Choudhry N, Slaughter P, Sykora K, Naylor CD. J Health Serv Res Policy. 1997; 2(4):212-6.

Objectives — To examine funding priorities assigned by health ministry officials when choosing between clinical programs that offer similar overall benefits distributed in different ways (e.g. large gains for a few versus small gains for many), and to compare the relative magnitude of any distributional bias to age biases.

Methods — A survey consisting of paired hypothetical health care programs was mailed to the 135 most senior officials of the Health Ministry in Ontario, Canada (population 11.5 million). Respondents were asked to assume they were members of a panel allocating a fixed sum of money to one of two programs in each pair. All program descriptions included the number of persons affected each year by a given disease and the average survival gains from the hypothetical programs. Some scenarios also mentioned the side-effects associated with programs and/or the average age of the beneficiaries.

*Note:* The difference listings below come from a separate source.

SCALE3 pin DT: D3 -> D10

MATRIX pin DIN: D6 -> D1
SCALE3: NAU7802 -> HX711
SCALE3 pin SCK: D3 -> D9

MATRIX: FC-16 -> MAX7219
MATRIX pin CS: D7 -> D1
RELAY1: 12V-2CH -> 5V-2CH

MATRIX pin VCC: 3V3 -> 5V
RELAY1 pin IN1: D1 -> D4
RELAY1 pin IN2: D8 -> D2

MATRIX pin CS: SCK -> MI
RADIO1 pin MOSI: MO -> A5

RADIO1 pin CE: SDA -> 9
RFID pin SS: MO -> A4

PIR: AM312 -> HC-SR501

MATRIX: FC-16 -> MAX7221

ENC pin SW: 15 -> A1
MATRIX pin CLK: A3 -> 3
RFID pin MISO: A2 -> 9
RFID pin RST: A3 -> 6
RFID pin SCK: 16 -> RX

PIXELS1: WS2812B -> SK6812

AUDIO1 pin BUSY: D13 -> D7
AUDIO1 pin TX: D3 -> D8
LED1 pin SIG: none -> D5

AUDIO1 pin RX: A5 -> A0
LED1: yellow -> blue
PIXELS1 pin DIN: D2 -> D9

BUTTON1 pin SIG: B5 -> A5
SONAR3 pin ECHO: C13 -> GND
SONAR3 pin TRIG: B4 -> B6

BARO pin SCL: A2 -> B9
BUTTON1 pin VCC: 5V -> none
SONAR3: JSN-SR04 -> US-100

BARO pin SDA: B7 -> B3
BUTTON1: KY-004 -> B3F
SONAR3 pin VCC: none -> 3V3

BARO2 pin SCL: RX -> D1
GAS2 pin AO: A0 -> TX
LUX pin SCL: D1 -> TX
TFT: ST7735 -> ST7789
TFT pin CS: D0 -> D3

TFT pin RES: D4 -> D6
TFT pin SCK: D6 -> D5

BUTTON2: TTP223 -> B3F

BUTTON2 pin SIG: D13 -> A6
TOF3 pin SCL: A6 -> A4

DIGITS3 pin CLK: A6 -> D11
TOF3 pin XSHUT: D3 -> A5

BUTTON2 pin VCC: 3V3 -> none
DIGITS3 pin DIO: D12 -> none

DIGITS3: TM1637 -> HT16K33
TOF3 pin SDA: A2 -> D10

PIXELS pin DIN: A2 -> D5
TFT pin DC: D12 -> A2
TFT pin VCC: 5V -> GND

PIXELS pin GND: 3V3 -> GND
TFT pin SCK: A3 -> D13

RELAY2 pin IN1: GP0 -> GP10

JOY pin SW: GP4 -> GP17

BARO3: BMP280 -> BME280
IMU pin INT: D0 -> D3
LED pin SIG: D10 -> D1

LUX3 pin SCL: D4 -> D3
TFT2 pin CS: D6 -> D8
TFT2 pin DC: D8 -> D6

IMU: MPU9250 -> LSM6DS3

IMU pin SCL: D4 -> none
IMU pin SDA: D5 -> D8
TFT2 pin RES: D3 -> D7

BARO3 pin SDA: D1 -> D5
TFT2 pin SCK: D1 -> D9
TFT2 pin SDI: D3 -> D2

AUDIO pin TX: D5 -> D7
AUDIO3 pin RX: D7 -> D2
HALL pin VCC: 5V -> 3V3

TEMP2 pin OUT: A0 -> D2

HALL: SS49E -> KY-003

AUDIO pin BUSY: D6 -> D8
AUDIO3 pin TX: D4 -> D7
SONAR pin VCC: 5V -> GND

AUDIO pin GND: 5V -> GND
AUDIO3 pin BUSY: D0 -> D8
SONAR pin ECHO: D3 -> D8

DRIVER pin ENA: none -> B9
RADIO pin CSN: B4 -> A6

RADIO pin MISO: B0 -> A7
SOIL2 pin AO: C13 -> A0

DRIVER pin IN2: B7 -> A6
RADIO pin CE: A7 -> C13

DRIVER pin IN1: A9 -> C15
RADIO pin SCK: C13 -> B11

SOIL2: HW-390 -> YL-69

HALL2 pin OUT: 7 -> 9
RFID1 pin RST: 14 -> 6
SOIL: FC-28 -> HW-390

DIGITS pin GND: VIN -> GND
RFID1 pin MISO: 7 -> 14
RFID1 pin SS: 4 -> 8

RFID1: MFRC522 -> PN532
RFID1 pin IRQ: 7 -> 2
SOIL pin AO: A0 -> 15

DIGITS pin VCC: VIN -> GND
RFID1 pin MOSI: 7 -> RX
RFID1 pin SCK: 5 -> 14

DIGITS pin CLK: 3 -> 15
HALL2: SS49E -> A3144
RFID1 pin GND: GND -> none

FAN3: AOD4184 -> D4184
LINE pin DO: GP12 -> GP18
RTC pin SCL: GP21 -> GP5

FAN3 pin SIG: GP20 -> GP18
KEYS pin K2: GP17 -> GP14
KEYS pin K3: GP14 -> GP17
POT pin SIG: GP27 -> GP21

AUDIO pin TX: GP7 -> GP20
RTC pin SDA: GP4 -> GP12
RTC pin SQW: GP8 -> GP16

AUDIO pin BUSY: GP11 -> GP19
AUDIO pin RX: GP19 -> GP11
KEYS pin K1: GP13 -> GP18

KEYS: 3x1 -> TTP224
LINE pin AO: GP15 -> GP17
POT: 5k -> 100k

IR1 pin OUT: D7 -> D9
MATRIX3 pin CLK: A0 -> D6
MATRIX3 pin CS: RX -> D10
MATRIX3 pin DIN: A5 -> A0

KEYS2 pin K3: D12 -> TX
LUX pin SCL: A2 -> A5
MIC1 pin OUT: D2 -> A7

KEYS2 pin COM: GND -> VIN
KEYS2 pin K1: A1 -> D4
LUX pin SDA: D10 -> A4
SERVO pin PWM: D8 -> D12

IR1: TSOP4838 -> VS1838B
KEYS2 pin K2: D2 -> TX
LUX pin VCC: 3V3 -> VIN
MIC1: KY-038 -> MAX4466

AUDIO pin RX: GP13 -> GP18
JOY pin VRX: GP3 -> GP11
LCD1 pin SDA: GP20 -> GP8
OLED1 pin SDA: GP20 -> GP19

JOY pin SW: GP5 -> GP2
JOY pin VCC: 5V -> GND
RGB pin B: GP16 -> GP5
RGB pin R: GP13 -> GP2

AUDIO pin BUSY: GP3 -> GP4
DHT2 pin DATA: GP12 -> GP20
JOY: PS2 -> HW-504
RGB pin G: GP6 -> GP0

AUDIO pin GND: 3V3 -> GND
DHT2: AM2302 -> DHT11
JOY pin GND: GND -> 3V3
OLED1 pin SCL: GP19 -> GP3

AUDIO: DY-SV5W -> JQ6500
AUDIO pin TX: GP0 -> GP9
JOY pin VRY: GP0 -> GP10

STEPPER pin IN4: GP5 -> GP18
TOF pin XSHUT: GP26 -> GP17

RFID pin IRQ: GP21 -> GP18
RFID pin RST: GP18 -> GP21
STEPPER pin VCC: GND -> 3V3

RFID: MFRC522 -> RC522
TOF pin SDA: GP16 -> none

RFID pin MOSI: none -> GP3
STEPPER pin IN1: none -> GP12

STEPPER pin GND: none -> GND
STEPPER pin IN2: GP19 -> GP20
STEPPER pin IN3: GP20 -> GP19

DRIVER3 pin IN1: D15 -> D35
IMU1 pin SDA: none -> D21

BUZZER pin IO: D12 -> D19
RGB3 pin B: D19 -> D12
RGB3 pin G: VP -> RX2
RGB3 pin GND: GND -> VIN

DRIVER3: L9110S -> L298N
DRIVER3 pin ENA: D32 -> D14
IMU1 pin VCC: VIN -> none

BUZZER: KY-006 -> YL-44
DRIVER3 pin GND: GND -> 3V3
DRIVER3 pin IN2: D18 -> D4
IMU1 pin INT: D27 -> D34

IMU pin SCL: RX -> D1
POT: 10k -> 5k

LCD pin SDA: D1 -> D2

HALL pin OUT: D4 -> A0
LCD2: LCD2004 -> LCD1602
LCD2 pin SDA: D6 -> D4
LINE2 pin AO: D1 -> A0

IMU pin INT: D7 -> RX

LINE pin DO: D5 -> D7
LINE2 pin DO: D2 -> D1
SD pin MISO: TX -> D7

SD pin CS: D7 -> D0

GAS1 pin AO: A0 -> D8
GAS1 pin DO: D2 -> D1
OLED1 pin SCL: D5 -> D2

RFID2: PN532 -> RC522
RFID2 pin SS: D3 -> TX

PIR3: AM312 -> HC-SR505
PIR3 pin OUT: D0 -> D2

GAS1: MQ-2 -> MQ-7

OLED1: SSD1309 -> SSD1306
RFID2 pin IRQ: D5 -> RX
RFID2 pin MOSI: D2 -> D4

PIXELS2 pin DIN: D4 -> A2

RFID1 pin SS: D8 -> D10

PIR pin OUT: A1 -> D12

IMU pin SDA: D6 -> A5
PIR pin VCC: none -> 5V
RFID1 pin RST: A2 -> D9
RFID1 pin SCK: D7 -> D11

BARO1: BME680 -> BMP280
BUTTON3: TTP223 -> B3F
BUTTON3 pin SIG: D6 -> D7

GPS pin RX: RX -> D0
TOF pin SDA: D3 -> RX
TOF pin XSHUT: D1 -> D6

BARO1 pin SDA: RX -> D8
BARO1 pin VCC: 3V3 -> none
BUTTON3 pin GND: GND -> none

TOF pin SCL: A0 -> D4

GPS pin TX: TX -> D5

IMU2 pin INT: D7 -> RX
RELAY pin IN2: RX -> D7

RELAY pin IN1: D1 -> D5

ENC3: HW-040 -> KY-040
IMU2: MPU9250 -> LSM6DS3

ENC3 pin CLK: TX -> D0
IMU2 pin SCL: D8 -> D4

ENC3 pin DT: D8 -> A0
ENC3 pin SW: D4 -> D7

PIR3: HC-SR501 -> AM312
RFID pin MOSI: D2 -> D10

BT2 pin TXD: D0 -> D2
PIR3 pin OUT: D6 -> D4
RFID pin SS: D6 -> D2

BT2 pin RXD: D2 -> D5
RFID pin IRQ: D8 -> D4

Results — Four respondents had retired/died. Of 131 eligible respondents, 80/131 (61%) provided usable responses. Asked to choose between providing large benefits to a few citizens and small benefits to a great many, 23% (95% CI: 14%, 33%) of respondents were unable to decide, but 55.8% (95% CI: 47%, 70%) favored providing large benefits to fewer patients. Eliminating the 23% unable to decide, 47/62 or 76% (CI 63%, 86% expressed a distributional preference. With a smaller distributional discrepancy, indecision increased, with 35% of respondents having no preference and the remainder split almost evenly between the two programs. Other scenarios showed that health officials' pro-youth biases were only slightly larger than their distributional preferences and that distributional preferences were magnified when combined with minor differences in average ages of beneficiaries.

Conclusions — A substantial minority of health care decision-makers had difficulty choosing between programs with similar overall gains and distributional differences--a result consistent with the utilitarian assumptions of cost-effectiveness analysis. However, when distributional differences were large, decision-makers clearly favored large gains for a few beneficiaries rather than small gains for many. Policy analysts should explicitly weigh distributional issues along with aggregate health gains when addressing resources allocation problems.